Fire kills at least one person at Greek island camp. At least one person was killed on Sunday when a fire broke out at Moria reception centre on the Greek island of Lesvos and spread to six or seven containers where refugees and migrants are staying. The police confirmed that one woman had died in the blaze, while several media outlets report that her child was also killed. Police said a separate fire had broken out shortly before in an overflow camp outside Moria where many people are staying in tents. The fires triggered riots by residents angry about how long it had taken authorities to respond. Police used tear gas to control the crowd. Around 12,000 people are currently staying at Moria, which has capacity for a quarter of that number. In a separate incident on Friday, at least seven people died, including five children, when the boat they were travelling in capsized near the Greek island of Chios, about eight kilometres from the Turkish coast. The pace of boat arrivals to the Greek islands has picked up in recent months, with more than 10,000 people having arrived so far in September, including some 4,600 on Lesvos.

Rohingya crisis can’t stay Bangladesh’s burden, says prime minister. Addressing the UN General Assembly on Friday, Bangladeshi Prime Minister Sheikh Hasina appealed to the international community to “understand the untenability of the situation” surrounding Rohingya refugees who have fled to Bangladesh from Myanmar. Citing health, security and environmental problems, she said the crisis was in danger of going beyond the refugee camps in Cox’s Bazar and becoming “a regional threat”. Presenting a four-point plan to resolve the situation, Hasina called on Myanmar to build trust among the Rohingya by discarding discriminatory laws and practices and guaranteeing their safety and security.
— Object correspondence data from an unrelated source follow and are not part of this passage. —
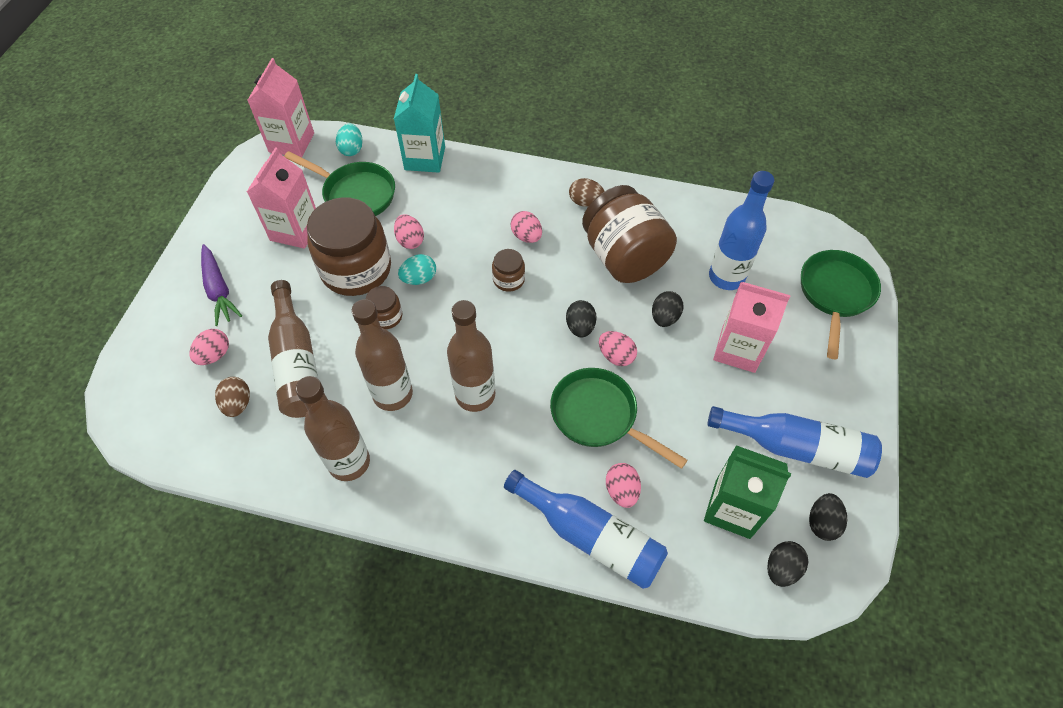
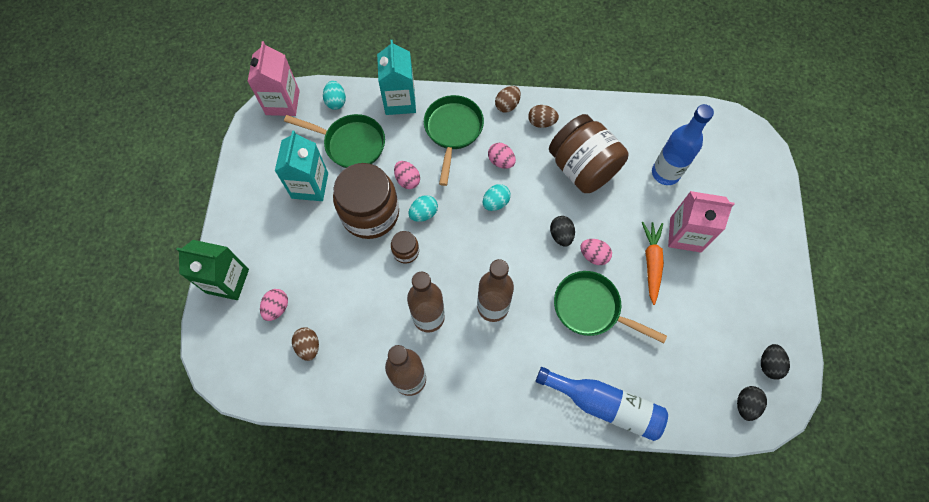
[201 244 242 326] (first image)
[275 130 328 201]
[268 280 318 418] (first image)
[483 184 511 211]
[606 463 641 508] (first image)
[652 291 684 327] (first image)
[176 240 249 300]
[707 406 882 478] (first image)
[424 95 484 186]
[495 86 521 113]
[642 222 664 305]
Hasina told the Washington Post that the Rohingya are welcome to stay in Bangladesh for now, but that she hopes the international community can apply more pressure on Myanmar.


Group of rescued refugees and migrants released after being returned to Libya. Some 70 refugees and migrants who spent four days at sea were picked up by the Libyan Coast Guard and returned to shore east of the Libyan capital of Tripoli early on Sunday. Alarm Phone, an NGO that fields distress calls from people attempting to cross the Central Mediterranean, said it had been trying to contact the coast guard for two days before they dispatched a patrol boat on Saturday to search for the boat. After bringing the group to shore, they were released. Previously refugees and migrants intercepted by the coast guard were usually taken to detention centres, but such centres are now over-crowded, and the Ministry of the Interior has announced that they will soon be closed. UNHCR has repeatedly stated that Libya is not a safe port for disembarkations.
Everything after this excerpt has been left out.